Wieder ist ein Radfahrer im Berliner Straßenverkehr ums Leben gekommen, diesmal am östlichen Stadtrand unseres Bezirks. Es handelt sich um die dritte Mahnwache für einen getöteten Radfahrenden in zwei Wochen.
Der Radfahrer ist offenbar aus dem Birkenweg kommend auf den Alten Firscherweg gelangt und wurde dort von einem Pkw-Fahrer überfahren. Der genaue Unfallhergang ist noch ungeklärt.
Diese Wege sind für Freizeit- wie Alltagsradverkehr von großer und zunehmender Bedeutung. Zugleich gilt auf dem Alten Fischerweg, ebenso wie auf der angrenzenden Straße nach Fichtenau und der Ingeborg-Hunzinger-Straße Tempo 50.

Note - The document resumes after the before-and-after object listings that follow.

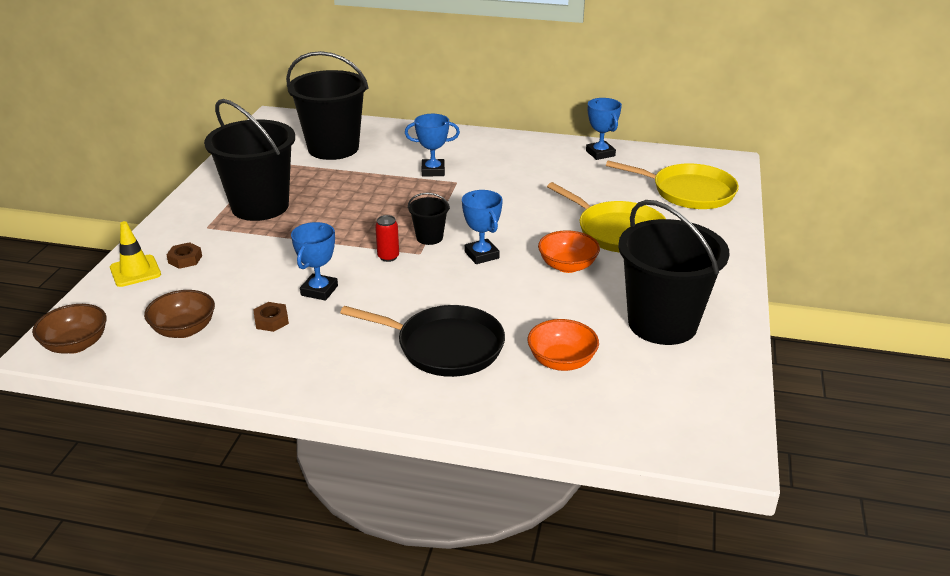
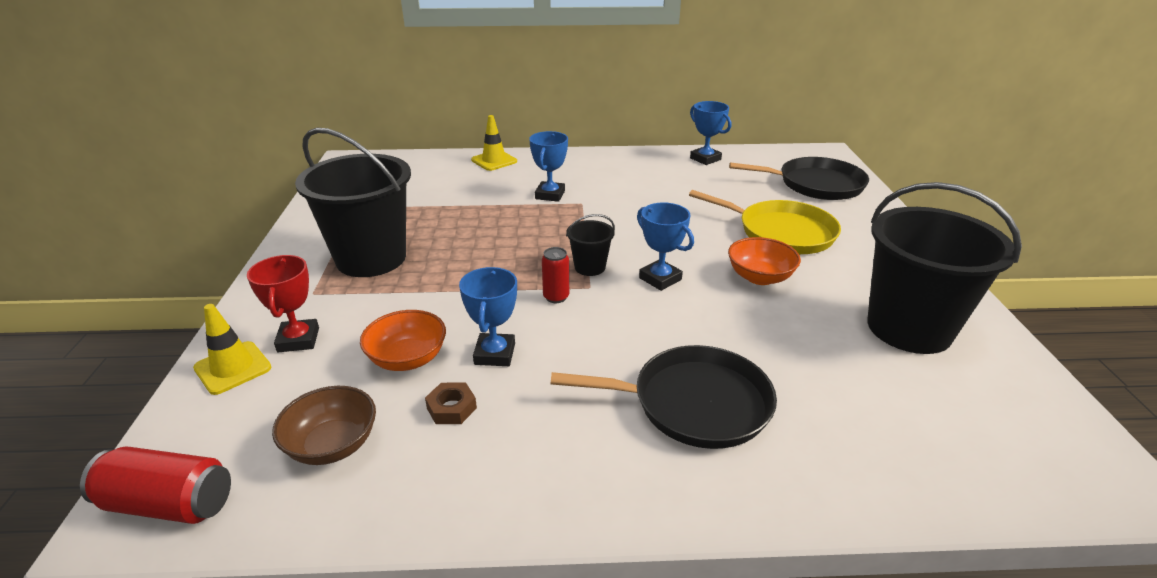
camera: 15 degrees left, 0 degrees up
(76, 345) = (169, 503): brown bowl -> red can
(185, 259) = (298, 340): brown nut -> red trophy
(333, 148) = (428, 184): black bucket -> none
(401, 132) = (494, 161): none -> yellow traffic cone
(433, 171) = (550, 195): blue trophy -> blue trophy turned 60 degrees counterclockwise
(561, 361) = (841, 397): orange bowl -> orange bowl (408, 359)
(688, 192) = (815, 184): yellow pan -> black pan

Es ist bekannt, dass die schwere der Folgen von Unfällen mit einer Geschwindigkeitssenkung von 50 auf 30 km/h um ein Mehrfaches abnimmt. Mit dem ebenfalls deutlich kürzeren Bremsweg bei 30 km/h ließen sich viele Unfälle gänzlich vermeiden – möglicherweise auch dieser. Zumindest aber wären die Unfallfolgen wohl geringer ausgefallen.

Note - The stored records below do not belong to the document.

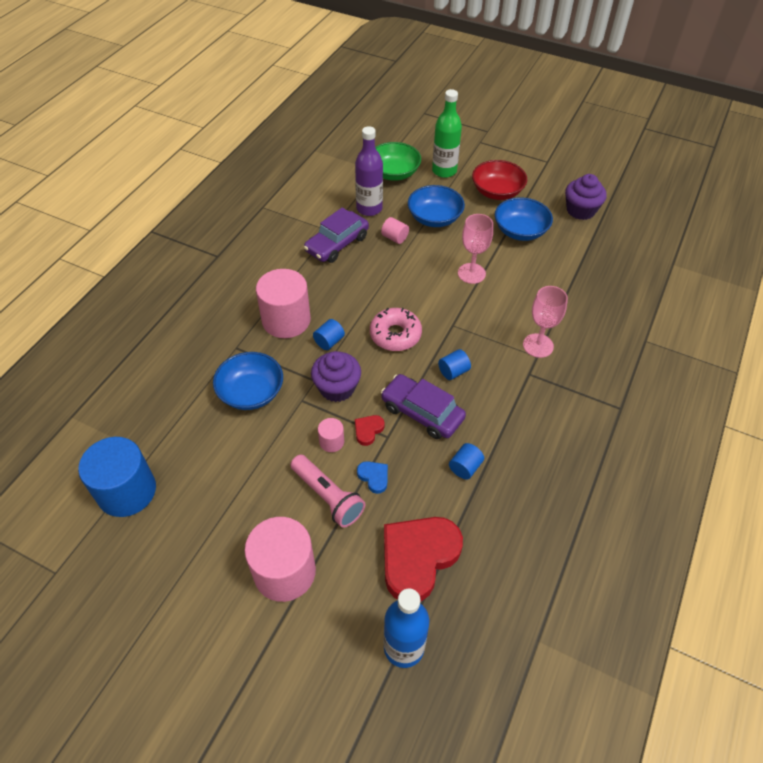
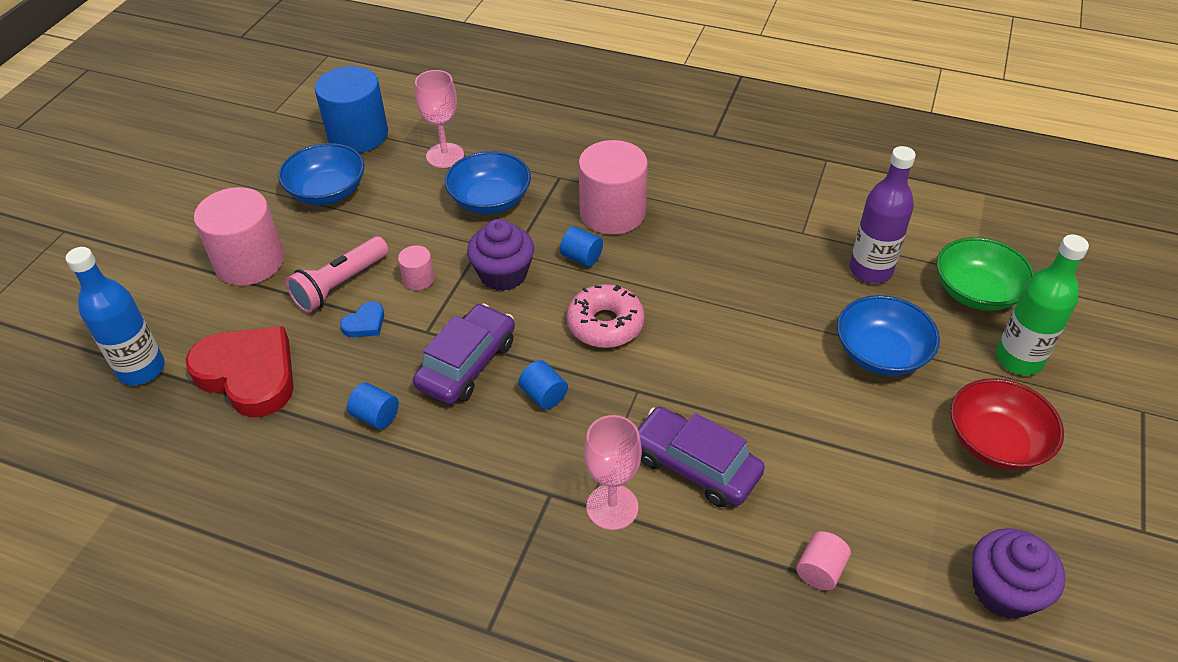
camera: 85 degrees right, 5 degrees down
(337, 244) = (775, 243): purple car -> purple car (695, 465)
(368, 430) = (436, 311): red heart -> none
(395, 238) = (812, 307): pink cylinder -> pink cylinder (820, 570)
(471, 273) = (759, 410): pink goblet -> pink goblet (445, 155)
(520, 231) = (895, 481): blue bowl -> blue bowl (327, 192)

Auch der Fall der durch einen Pkw-Fahrer 2018 auf einem Zebrastreifen im nahen Wilhelmshagen getöteten Seniorin im Rollstuhl hätte bei Tempo 30 möglicherweise vermieden werden können. Die auch auf Druck des ADFC seitdem angeordnete Fußgängerampel ist noch immer nicht installiert, für Tempo 30 vor einer Seniorenresidenz und einer großen Behinderteneinrichtung sehen die Verantwortlichen offenbar keine Veranlassung.

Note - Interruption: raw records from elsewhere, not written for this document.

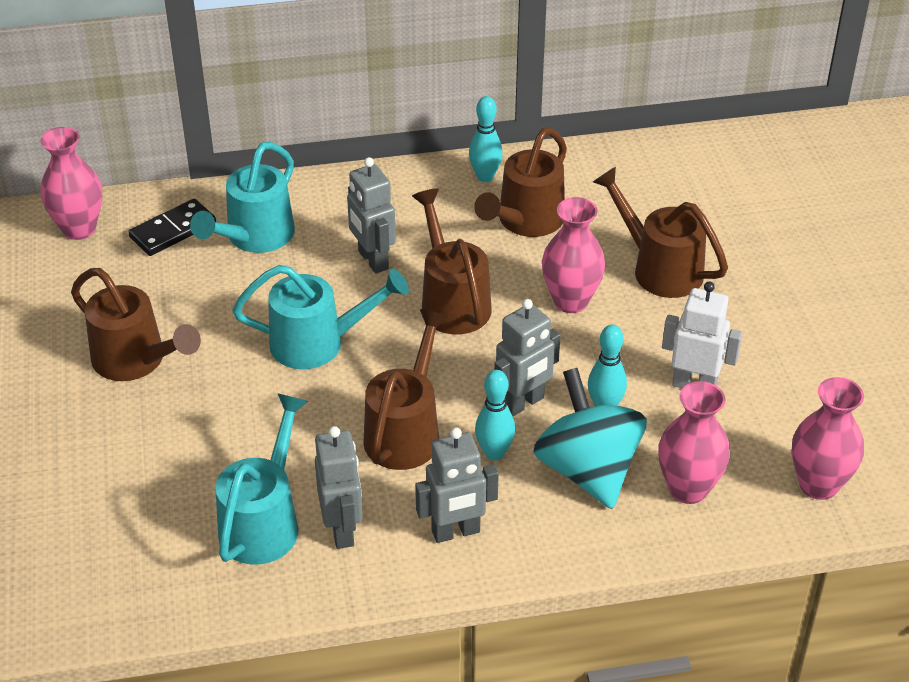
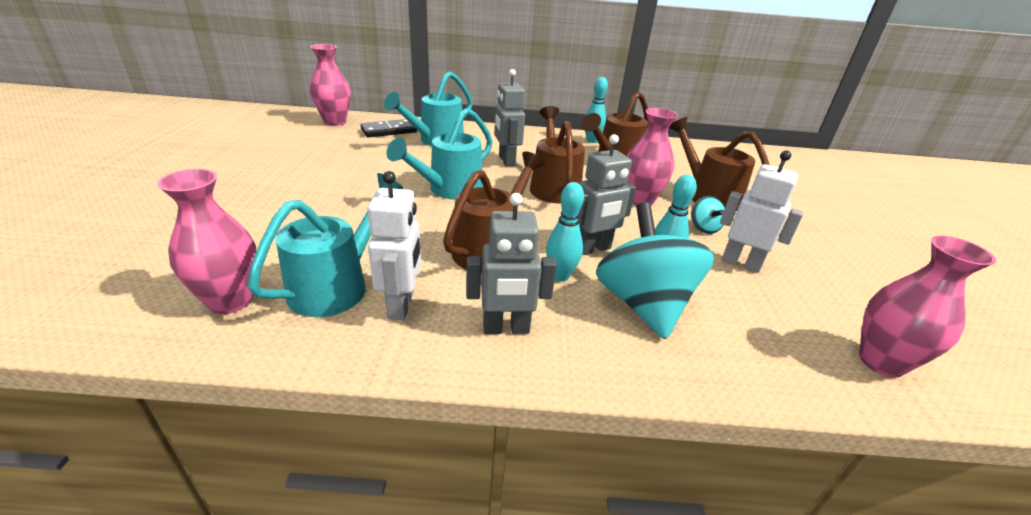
camera: 10 degrees right, 10 degrees down
(136, 361) = (318, 177): brown watering can -> none
(318, 343) = (449, 190): turquoise watering can -> turquoise watering can turned 120 degrees clockwise
(342, 530) = (401, 305): grey robot -> white robot
(653, 335) = (703, 228): none -> turquoise spinning top
(688, 489) = (742, 338): pink vase -> pink vase (231, 301)

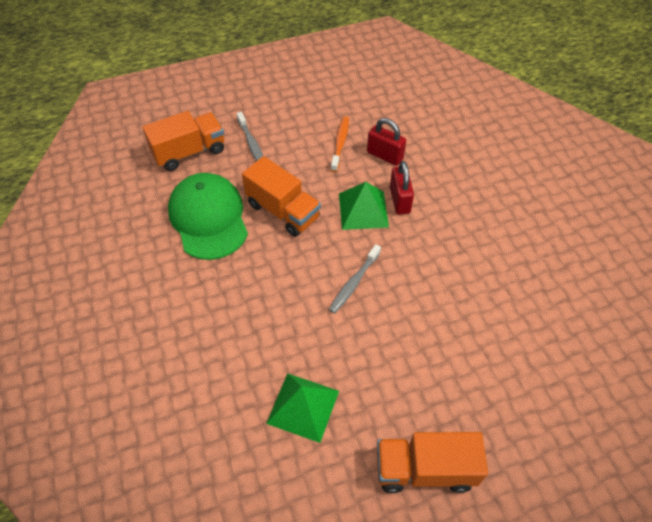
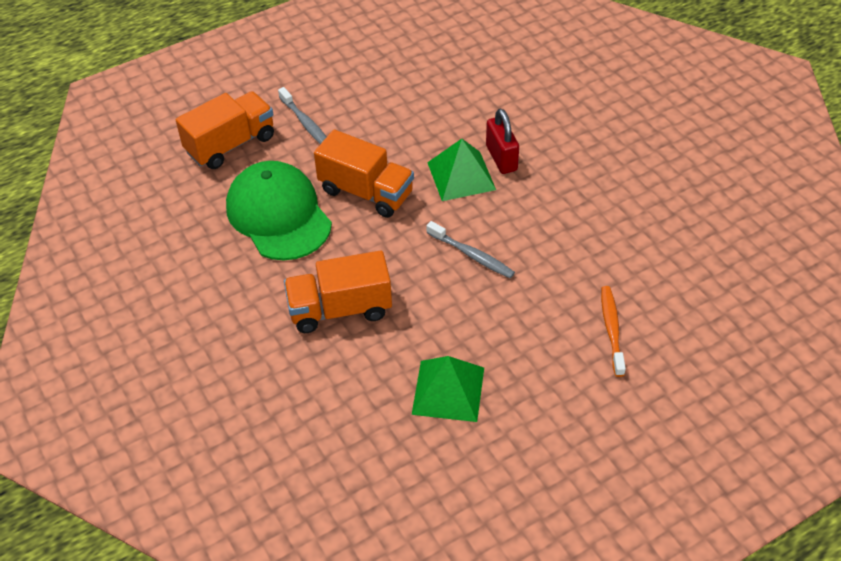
camera: 10 degrees left, 5 degrees down
(340, 143) = (413, 106): orange toothbrush -> orange toothbrush (611, 330)
(354, 282) = (471, 255): grey toothbrush -> grey toothbrush turned 75 degrees counterclockwise
(385, 155) = (471, 111): red padlock -> none
(425, 469) = (597, 425): orange truck -> orange truck (340, 309)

Ganz anders in Spanien, wo flächendeckend Tempo 30 eingeführt wurde.
Demo und Mahnwache
10.06.2021 (Donnerstag)
16:00 Uhr
Start der #VisionZero-Demo
ADFC-Velokiez, Möckernstraße 47, Kreuzberg
#VisionZero-Demo nach Rahnsdorf (Köpenick) zum Unfallort in der Straße Alter Fischerweg
17:30 Uhr
Mahnwache und Geisterrad-Aufstellung
am Unfallort in der Straße Alter Fischerweg (ca. 500 m nördlich des S-Bhf. Rahnsdorf)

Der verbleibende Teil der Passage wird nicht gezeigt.